Our early start was interrupted by another slow front tire leak in Jonathan's tire. After patching and seeing there were no bike shops coming up for over a day in Iowa, we decided it was best to start our day at a 24/7 Walmart. Doing this actually led us down a series of nice bike paths through Lincoln that kept us off the pre-sunrise roads. Spares tubes restocked, we rejoined traffic and headed off on Highway 6. Other than the interstate, this road is the major connector between Lincoln and Omaha, so it was quite busy on a Monday morning. We met a man commuting to Novartis at the edge of Lincoln. For about a mile and a half we talked about our trip and biking around Lincoln. We both agreed that a North-South route up to Omaha would be very helpful.
Our commuting friend headed to pulled into his pharmaceutical plant and we continued north towards Greenwood. We headed east, finally off a busy road and onto a slower county road. With this turn off came the rolling hills of Eastern Nebraska once again. Up and down we rolled for nearly 25 miles more to Louisville, NE. Here we raided the local grocery store for some sort of breakfast. We ate out on the sidewalk before continuing our eastward trek towards the Missouri River. Shortly after breakfast my bike started making a clicking sound and I noticed my back pannier was loose. Stopping to fix it, I realized the pannier was attached firmly, the rack however had lost a bolt. Over thousands of miles of vibration, the bolt had loosened and fallen out. One close inspection, I found two other bolts that were also on their way to leaving my bike.

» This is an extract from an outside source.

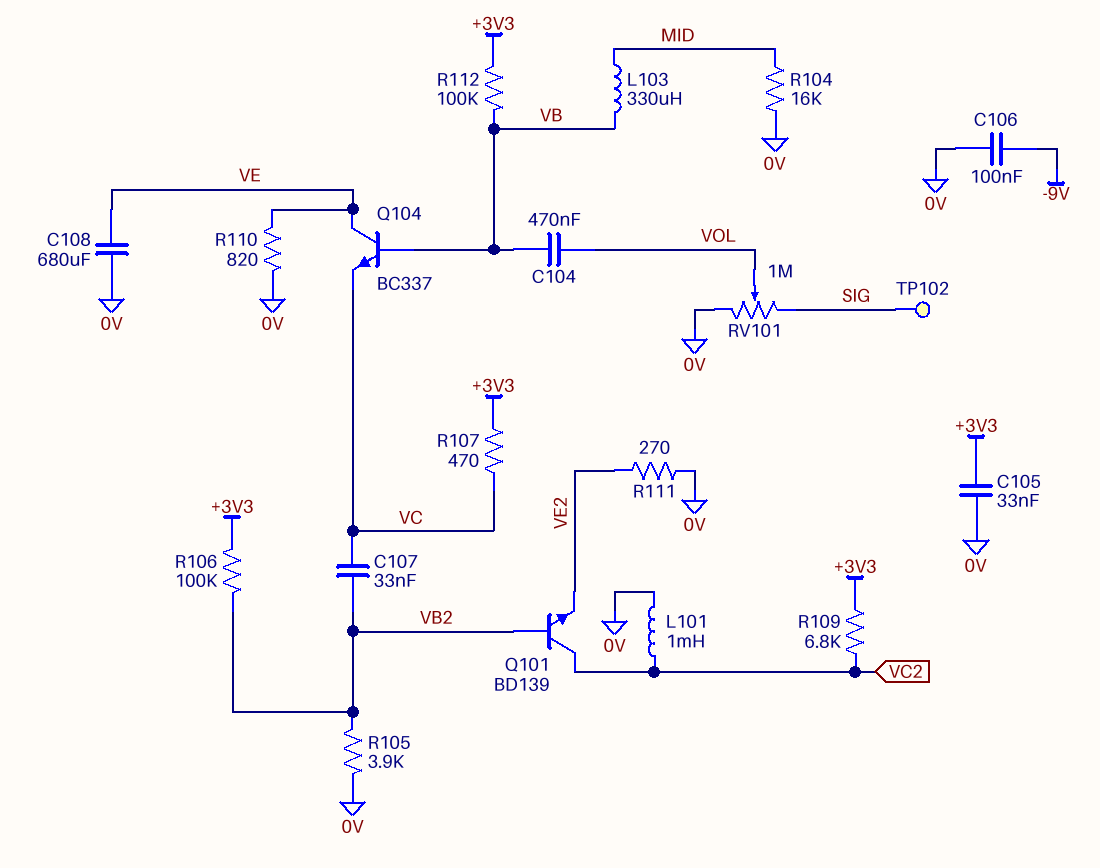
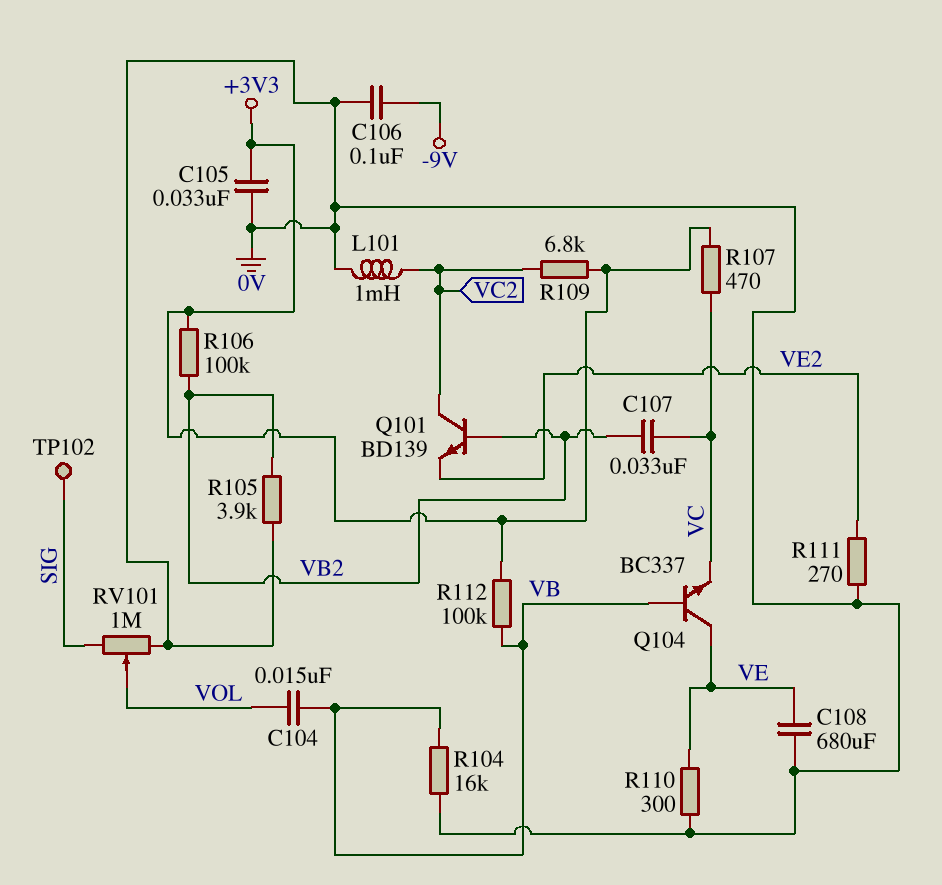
C104: 470nF (VB, VOL) -> 15nF (VB, VOL)
L103: 330uH (MID, VB) -> none
R104: 16k (0V, MID) -> 16k (0V, VB)
R110: 820 (0V, VE) -> 300 (0V, VE)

Our climb to Plattsmouth brought more rolling hills on Highway 66. Finally we reached the downtown and headed towards the river. One final up and down, and we reached the bridge toll booth. The toll collector informed us that we could not cross today. When asked why he explained that on the Iowa side of the river, they were paving. We said that we'd ridden in paving construction zones with one way piloted traffic before. His response, "You'll be riding with your lives!" I wanted to laugh, but the thought of backtracking and finding another route across the river 15+ miles north of our location had left me in a non-laughing mood. We told him we'd take our chances and he waived the 25¢ bike toll.
We followed the pilot car and other traffic across the narrow bridge and into Iowa. We posed for our usual state sign pictures and soon struck up conversation with the man whose job it is to paint the lines on the fresh pavement. He told us about Iowa (apparently they're the second biggest wine producer after California?) and wished us well. We headed off on some flatter road before stopping for another Subway lunch.
After our break we headed off to rejoin Highway 34 which we had abandoned before Lincoln. We were met with huge rolling hills and a narrow shoulder. Then, without warning, there was no paved shoulder at all. We tried biking the packed gravel but that was too slow and unpredictable to be viable. This was really no road for biking but we had no other choice. Interestingly there's a famous annual bike tour across Iowa known as RAGBRAI. All these riders use this same shoulderless Highway 34. I guess surviving this road is possible.
We hugged the white line all the way to Red Oak. Having reached our goal destination, we realized we could bike more but needed a break from this hellish road. One pasta dinner later, it was time to bike the final 8 miles to Stanton, Iowa.
We made good time despite our stuffed stomachs and soon reached Stanton. The traffic had lessened, making this road feel much safer. This gave us hope for tomorrow morning's ride. Stanton is also a large community for Swedish immigrants. This goes along with the Swedish town and business names we have been seeing all throughout eastern Nebraska, and the 2 to 3 Lutheran churches we saw in each small town.
Hopefully Highway 34 improves. So far Iowa does not seem very bike friendly.